In Contra Costa County, Laura Gaston (not her real name) cares for her 73 year-old mother who had a stroke 15 years ago. The elderly woman still suffers from seizures, falls, and poor short-term memory. She wears two braces – one leg and one arm – and spends most of her time in a wheelchair.

After her mother’s denial, Gaston received a brochure and phone call from Contra Costa Health Plan detailing other options.

One was the Brentwood Senior Citizens Club, which offers social activities like dancing, pinochle, and stretching classes.

“She couldn’t go to the senior citizen place,” says Gaston. “It just wouldn’t work. I’d have to stay there with her.”

The recreation supervisor for the city of Brentwood, which operates the Senior Citizens Club, says no one from Contra Costa Health Plan contacted her about transitioning adult day health club patients there.

“The seniors that come to our senior center need to be able to go to the restroom on their own,” says Olivia Alvarez. “(Seniors) are buzzing in and out of the center to participate in activities.”

Last spring, Mendocino county’s only ADCH closed its doors, folding some of its services into the Ukiah Senior Center, which still offers a Lunch Bunch program that provides social activities and minor medical oversight for $25 a day.

“The ones we could no longer support ended up in (skilled nursing), which is really sad,” says Marilyn DeFrange, general operations manager for the senior center. DeFrange estimates that half of the 25 former ADHC participants are now in institutions.

While some former clients still attend the senior center, many remain shut-ins.

“They wind up staying home and being alone, sitting around twiddling their thumbs, being depressed, and perhaps not eating,” says DeFrange.

A year ago the Sierra LifeNet Adult Day Health Center in Tuolumne County also shut its doors. Client Sue Barnett recalls the final words of the facility’s director.

“We have no more money. Tomorrow’s the last day,” sighs Burnett. “It sort of hit everybody like a bombshell.”

After the closure, Barnett watched several of her friends decline and move into skilled nursing – which she called a local growth industry.

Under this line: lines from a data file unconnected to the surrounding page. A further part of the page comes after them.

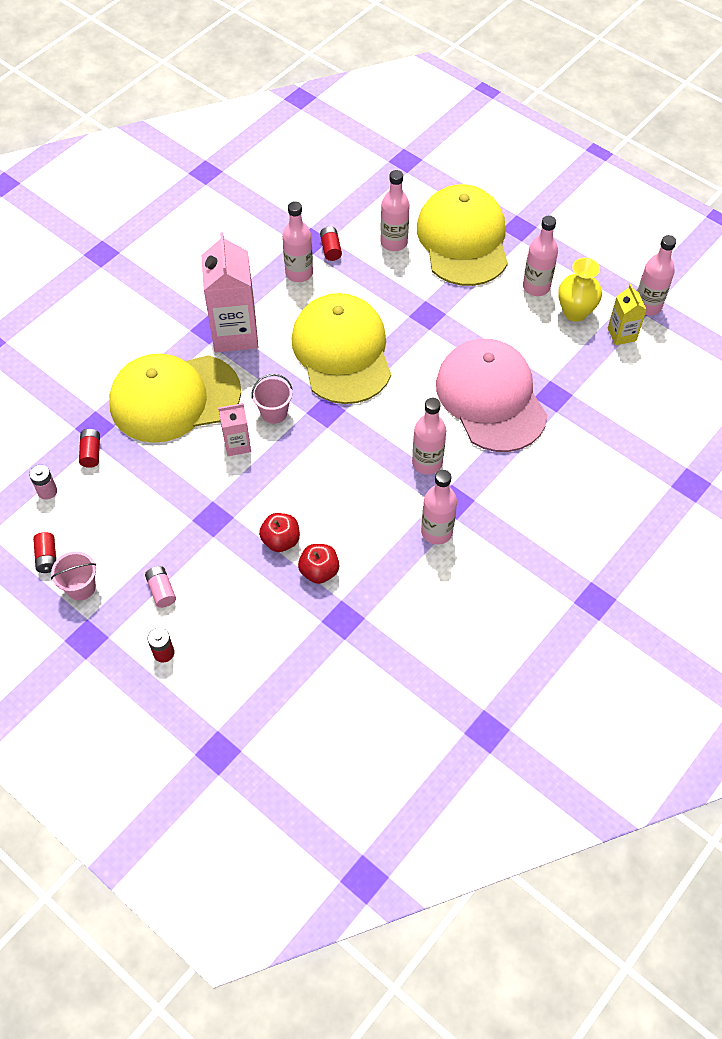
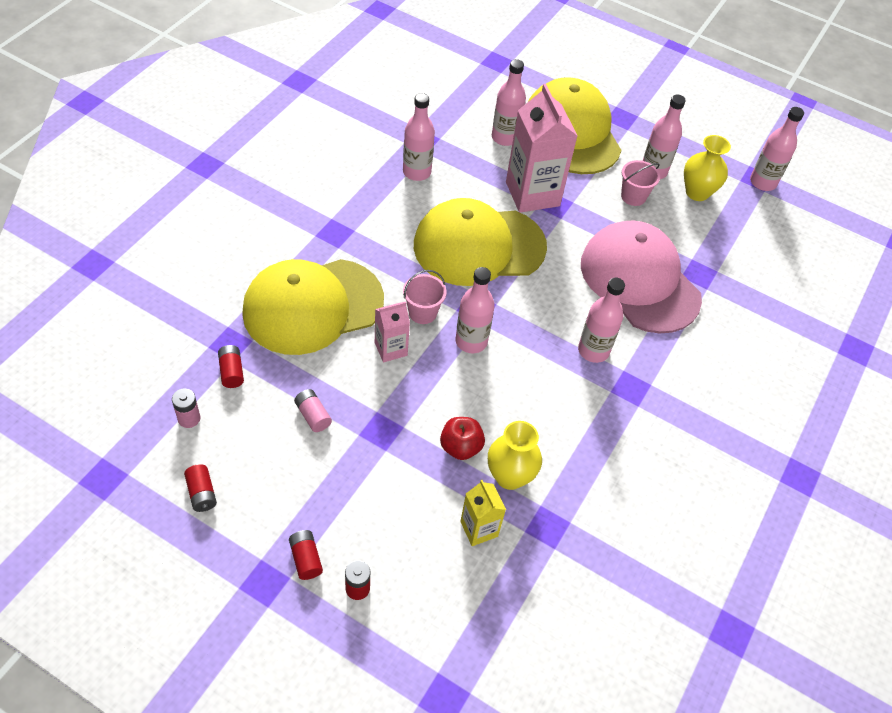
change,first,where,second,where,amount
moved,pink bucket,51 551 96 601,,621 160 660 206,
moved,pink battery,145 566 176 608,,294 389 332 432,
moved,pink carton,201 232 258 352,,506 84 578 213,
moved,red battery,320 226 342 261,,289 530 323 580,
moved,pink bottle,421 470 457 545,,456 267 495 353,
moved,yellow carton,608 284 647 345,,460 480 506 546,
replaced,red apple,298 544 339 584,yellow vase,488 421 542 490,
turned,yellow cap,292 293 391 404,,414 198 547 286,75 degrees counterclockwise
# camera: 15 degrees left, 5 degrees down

“They were adding on to their rest homes because they knew they were probably going to be having new customers,” says Barnett.

At 58 years old, she stays at home, lives on just $830 a month and clearly misses her friends from the center.

“I had a reason to get up in the morning,” Barnett recalls.

While most clients are appealing their denials, clients of Bakersfield’s ElderLife Adult Day Health Care may not bother. Last month they received shocking news that Kern County was shutting the center’s doors completely at the end of March, leaving 51 clients and their families angry, confused, and clambering for options.

Johnny Elijah has been a client at ElderLife for the past 17 years.

Thirty years ago, while putting on his work boots outside in the early morning light, Elijah was cracked in the skull with a metal object and left for dead.

After 10 years of skilled nursing, and three more in assisted living which often left him soaked in his own urine, Elijah used his laminated spell-a-word board to ask his family “Take me home.”

Lee Perry and his wife have taken care of Elijah, his half-brother, since the day Perry retired.

What will Perry do next?

“I haven’t had a whole lot of time to think about it,” says Perry, 73.

While there is another adult day health facility across town, it caters to the developmentally disabled – fast-paced, sometimes frantic clients dangerous to the weak and fragile.

Perry reflects on the conundrum in a slow drawl, wishing there were easy options to allow him a break from the 24-hour cycle of care, which included going out to breakfast with his wife.

“That’s going to stop because we have to be here with him,” says Perry. “It’s going to be rough on us I know.”